Second, it is essential to increase competition in the telecommunication sector. Concentration in the telecommunication market remains high. The three main operators account for around 73% of the country's broadband connections. In mobile data services, the concentration is even greater, as a single company absorbs about 54% of prepaid data lines.
This lack of competition translates into higher prices. According to the OECD review, a fixed high-consumption Internet package in Colombia costs 2.5 times what is paid on average in other countries. This limits connectivity levels of Colombians. In fact, despite a significant increase in connections in recent years, Colombia still has the lowest broadband penetration in OECD countries, with 52 mobile subscriptions and 13 fixed subscriptions per 100 inhabitants, compared to an OECD average of 110 mobile subscriptions and 31 fixed subscriptions per 100 inhabitants.
The upcoming multiband auction in December has the potential to level the playing field in the market, to the extent that companies that do not have spectrum in the lower frequency bands have a fair chance to obtain licenses in those bands. In addition, the auction may contribute to extending much needed coverage in Colombia.
To underpin competition, it is also of utmost importance to preserve the independence of the new "converged regulator", which oversees the telecommunications and broadcasting sectors; to guarantee its autonomy, including its financial autonomy; and to ensure that its governing body is appointed through transparent merit-based mechanisms. The review presents other key recommendations.
Third, many Colombians still lack basic computer skills and abilities. A quarter of those using a computer are unable to send emails with attachments, and a third are unable to connect other devices, such as printers.
In order to meet the labour needs of the future, it is necessary to continue to invest in general education, adult learning and lifelong learning.
Some programmes, like Computadores para Educar, have been successful in providing Colombian schools with computers and in offering ICT training to teachers and parents. These programmes, however, need new sources of funding and should also be extended to working-age individuals seeking employment.
For workers who have been displaced by digitisation, our review suggests leveraging digital opportunities to improve active labour market policies and social protection. The use of big data could help Colombia improve the match between labour supply and demand, make social protection more effective, and reduce informality in the labour market. It is also important to continue using digital technologies to simplify business and worker registration, with initiatives such as the Ventanilla Única Empresarial.
Ladies and gentlemen,
Digital transformation is changing the future of our countries.
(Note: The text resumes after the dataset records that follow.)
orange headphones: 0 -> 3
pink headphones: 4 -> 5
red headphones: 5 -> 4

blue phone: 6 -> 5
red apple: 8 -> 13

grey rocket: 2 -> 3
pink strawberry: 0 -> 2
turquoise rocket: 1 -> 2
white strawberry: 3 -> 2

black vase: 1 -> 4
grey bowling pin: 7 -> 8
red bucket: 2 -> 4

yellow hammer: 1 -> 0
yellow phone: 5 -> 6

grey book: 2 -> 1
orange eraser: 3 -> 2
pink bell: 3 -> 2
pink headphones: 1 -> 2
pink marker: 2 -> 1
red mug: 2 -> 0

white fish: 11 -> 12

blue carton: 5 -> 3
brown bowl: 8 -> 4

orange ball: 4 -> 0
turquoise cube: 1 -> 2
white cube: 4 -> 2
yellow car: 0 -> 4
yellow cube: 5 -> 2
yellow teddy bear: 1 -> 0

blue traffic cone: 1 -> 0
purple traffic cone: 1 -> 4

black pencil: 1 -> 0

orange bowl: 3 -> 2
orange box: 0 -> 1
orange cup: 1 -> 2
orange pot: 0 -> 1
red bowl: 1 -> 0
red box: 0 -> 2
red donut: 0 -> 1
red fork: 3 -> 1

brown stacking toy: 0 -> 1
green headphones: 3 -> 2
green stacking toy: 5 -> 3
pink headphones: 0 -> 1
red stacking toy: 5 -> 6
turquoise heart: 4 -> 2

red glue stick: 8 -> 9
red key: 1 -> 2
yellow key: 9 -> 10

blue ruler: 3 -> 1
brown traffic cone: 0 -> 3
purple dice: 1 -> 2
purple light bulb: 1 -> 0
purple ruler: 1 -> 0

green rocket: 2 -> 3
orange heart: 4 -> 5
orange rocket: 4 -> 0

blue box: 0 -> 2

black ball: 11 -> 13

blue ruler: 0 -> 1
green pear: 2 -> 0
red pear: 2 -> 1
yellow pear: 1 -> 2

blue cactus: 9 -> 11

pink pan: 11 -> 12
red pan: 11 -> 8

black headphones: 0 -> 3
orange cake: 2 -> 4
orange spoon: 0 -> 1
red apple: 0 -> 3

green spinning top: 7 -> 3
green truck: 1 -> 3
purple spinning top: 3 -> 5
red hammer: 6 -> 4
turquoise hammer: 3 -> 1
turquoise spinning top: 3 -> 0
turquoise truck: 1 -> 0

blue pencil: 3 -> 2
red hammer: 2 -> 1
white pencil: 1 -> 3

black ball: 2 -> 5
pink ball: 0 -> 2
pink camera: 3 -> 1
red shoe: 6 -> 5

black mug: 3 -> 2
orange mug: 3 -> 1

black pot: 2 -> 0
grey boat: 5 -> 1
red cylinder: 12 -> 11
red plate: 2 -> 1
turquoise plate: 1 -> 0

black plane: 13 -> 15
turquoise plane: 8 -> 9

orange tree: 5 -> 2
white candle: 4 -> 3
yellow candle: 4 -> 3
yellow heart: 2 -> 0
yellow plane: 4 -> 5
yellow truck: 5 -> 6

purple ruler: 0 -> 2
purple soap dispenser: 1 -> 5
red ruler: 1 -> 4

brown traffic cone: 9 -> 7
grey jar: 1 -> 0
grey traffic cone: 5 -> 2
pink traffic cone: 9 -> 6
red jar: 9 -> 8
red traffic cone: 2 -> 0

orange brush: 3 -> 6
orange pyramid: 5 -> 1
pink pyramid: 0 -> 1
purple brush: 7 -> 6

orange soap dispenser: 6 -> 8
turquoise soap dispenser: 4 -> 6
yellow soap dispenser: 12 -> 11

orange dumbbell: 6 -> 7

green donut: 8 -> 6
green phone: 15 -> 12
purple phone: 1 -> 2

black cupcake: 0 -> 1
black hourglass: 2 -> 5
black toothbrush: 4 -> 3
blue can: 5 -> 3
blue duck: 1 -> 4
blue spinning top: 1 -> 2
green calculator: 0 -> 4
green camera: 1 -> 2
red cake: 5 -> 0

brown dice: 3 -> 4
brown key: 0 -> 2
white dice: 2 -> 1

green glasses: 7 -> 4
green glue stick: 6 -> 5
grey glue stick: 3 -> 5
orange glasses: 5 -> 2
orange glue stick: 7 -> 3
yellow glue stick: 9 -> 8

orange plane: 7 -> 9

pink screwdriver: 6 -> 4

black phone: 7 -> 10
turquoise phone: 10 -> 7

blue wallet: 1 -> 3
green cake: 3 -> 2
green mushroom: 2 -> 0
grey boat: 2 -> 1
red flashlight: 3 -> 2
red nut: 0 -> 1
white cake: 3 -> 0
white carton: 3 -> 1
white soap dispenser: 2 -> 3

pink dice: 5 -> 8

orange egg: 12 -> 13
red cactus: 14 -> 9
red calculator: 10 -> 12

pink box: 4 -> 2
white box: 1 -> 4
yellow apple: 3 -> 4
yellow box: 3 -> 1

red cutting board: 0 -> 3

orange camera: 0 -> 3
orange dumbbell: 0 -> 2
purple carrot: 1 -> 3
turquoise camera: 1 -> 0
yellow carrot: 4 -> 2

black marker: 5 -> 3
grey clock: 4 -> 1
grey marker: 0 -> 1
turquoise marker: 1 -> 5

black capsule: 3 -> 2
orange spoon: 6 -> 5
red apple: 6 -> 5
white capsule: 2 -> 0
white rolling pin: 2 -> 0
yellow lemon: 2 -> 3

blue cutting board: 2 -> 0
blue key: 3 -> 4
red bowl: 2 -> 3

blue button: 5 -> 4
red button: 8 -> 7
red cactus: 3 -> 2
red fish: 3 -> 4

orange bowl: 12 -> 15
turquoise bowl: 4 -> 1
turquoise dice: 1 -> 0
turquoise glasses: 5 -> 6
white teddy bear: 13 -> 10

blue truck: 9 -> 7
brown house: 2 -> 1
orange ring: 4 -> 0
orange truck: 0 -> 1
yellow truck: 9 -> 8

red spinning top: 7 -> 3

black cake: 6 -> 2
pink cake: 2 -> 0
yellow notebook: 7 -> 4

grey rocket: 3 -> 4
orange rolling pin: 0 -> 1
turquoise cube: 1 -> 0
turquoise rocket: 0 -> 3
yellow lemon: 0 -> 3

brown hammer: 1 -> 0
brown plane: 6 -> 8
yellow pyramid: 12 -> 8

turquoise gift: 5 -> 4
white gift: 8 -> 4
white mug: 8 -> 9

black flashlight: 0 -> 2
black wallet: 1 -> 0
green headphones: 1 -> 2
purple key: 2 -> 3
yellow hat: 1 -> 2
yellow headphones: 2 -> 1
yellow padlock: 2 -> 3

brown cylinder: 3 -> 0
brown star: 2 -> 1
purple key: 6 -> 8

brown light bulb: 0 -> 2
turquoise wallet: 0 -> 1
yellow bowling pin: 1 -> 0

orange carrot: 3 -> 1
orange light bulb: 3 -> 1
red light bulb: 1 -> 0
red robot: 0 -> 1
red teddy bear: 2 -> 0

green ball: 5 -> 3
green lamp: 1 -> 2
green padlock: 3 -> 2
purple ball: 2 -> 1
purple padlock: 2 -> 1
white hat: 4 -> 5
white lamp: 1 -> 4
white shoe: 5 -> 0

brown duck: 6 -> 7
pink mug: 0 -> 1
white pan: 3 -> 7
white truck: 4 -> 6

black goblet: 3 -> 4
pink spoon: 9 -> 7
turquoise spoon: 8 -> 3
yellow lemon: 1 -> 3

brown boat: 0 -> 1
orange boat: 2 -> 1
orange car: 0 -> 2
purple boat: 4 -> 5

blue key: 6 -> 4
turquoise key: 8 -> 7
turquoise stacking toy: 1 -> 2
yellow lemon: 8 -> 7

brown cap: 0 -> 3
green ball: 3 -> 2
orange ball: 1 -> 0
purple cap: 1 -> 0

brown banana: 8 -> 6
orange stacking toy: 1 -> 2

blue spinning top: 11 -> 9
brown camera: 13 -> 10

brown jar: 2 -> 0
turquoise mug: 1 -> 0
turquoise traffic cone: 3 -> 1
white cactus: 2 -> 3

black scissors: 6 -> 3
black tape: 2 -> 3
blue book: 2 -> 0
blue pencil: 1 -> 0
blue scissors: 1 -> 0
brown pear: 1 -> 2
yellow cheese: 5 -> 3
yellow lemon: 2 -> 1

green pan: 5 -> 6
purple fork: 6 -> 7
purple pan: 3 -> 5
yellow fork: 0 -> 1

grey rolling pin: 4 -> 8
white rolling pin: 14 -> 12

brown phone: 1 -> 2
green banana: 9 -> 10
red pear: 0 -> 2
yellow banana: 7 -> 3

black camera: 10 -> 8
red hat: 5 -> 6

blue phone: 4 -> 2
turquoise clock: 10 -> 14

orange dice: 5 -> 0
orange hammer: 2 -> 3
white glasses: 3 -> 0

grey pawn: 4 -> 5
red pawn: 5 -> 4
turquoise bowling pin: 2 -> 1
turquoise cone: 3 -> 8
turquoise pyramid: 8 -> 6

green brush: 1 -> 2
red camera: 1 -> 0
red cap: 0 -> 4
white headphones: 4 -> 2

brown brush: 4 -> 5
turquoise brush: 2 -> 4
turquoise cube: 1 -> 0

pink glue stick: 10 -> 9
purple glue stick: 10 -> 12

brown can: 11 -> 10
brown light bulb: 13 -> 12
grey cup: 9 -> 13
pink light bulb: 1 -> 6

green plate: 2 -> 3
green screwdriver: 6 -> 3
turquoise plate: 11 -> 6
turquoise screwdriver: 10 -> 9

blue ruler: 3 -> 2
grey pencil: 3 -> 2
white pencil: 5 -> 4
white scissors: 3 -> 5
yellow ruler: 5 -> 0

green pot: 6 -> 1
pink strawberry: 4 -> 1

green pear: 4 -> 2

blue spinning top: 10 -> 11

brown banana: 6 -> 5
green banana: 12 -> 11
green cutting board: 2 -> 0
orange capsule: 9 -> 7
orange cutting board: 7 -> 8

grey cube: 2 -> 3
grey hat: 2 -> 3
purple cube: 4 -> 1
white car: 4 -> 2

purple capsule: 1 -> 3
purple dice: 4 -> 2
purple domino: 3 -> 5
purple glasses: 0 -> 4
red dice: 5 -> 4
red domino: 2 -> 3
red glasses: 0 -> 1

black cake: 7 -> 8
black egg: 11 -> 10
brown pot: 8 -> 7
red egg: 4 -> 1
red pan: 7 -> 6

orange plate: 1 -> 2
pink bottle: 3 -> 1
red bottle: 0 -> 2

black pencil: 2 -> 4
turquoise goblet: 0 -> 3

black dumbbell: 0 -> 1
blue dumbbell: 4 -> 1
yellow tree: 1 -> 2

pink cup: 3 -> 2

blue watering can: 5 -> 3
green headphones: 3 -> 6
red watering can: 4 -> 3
It must be made to change our present. Colombia has made, and continues to make, great efforts to fully enter digital transformation. We must step up the pace but always bear in mind that while digitisation can be an effective instrument for development, it is policies, regulatory frameworks, institutions, competition, and training that determine its effectiveness.
The OECD is ready to continue supporting Colombia in its effort to design, develop and deliver better digital policies to promote the inclusive and sustainable growth that all Colombians deserve. You can count on us! Thank you.